They remember their PS2 launch title days with Summoner and it was ”one of the most stressful things we worked on.” All that pressure of time and fighting tech quirks just wasn’t worth repeating.
Besides, working with platforms they know inside out meant they could accomplish a lot more of their outlandish craziness in Saints Row IV. They love it too much to gamble.
”We’ve been working on Saints Row IV for a couple of years now, and we’ve been working on it with this timeframe in mind,” Jim Boone tells us in our chin-wagging interview.
”I mean we heard the rumours back then that this is when the next gen consoles might also be appearing, but if we look back at our past, when we did Summoner as a PlayStation 2 launch title, it was one of the most stressful things we worked on. It was incredibly difficult to do. We always thought we could have done better on that game if it weren’t a launch title, so the thought is we wanted to do something here where we gave ourselves the right amount of time and focus.”

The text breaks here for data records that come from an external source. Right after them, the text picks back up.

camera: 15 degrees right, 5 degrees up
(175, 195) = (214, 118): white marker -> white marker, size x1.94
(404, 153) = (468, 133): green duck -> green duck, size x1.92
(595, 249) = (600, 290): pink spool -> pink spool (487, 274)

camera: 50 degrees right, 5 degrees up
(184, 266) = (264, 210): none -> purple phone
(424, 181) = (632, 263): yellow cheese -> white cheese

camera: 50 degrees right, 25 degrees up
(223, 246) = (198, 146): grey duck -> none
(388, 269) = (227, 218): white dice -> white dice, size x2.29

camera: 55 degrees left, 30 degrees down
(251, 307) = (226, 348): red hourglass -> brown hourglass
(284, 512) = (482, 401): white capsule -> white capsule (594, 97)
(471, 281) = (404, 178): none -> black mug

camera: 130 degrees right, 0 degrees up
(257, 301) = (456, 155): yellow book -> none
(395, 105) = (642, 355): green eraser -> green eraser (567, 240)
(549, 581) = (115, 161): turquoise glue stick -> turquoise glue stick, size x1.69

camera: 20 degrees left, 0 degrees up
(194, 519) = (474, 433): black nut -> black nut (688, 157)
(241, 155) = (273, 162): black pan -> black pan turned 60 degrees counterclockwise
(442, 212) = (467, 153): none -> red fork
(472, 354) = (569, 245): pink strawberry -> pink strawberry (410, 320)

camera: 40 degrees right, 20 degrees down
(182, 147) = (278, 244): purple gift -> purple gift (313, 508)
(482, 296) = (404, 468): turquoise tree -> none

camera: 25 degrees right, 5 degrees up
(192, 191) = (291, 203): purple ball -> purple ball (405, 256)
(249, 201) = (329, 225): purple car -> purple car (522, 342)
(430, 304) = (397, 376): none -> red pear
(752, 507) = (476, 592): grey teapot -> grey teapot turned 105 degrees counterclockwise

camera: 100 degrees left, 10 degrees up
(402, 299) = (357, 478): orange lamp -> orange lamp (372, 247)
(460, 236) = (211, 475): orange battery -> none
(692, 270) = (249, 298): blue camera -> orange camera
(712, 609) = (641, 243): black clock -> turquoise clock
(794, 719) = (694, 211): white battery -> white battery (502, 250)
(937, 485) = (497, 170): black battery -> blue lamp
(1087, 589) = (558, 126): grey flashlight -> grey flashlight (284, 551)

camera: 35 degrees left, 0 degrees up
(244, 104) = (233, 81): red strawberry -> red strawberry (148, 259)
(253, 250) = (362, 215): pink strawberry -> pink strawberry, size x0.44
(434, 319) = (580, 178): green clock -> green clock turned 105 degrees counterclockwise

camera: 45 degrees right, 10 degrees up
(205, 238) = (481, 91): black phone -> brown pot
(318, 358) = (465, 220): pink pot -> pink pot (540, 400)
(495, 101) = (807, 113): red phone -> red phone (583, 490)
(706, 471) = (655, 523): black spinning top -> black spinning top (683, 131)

”If we had done it for next-gen, I think the fear is we wouldn’t have done it right, and with a franchise that we love as much as Saints Row, we didn’t want to jeopardise everything we’d worked on,” he added.
The great news for the PlayStation community is that the PS4 is ludicrously close in development behaviour and architecture to that of the desktop PC, meaning no more Rubik cube trial and error with PS3-style Cell. As Saints Row IV also represents the ‘end of this saga’ for the series, it offers Volition a clean break on PlayStation 4 later.
Saints Row IV releases on Xbox 360, PS3 and PC August 20th in the US, 23rd in Europe.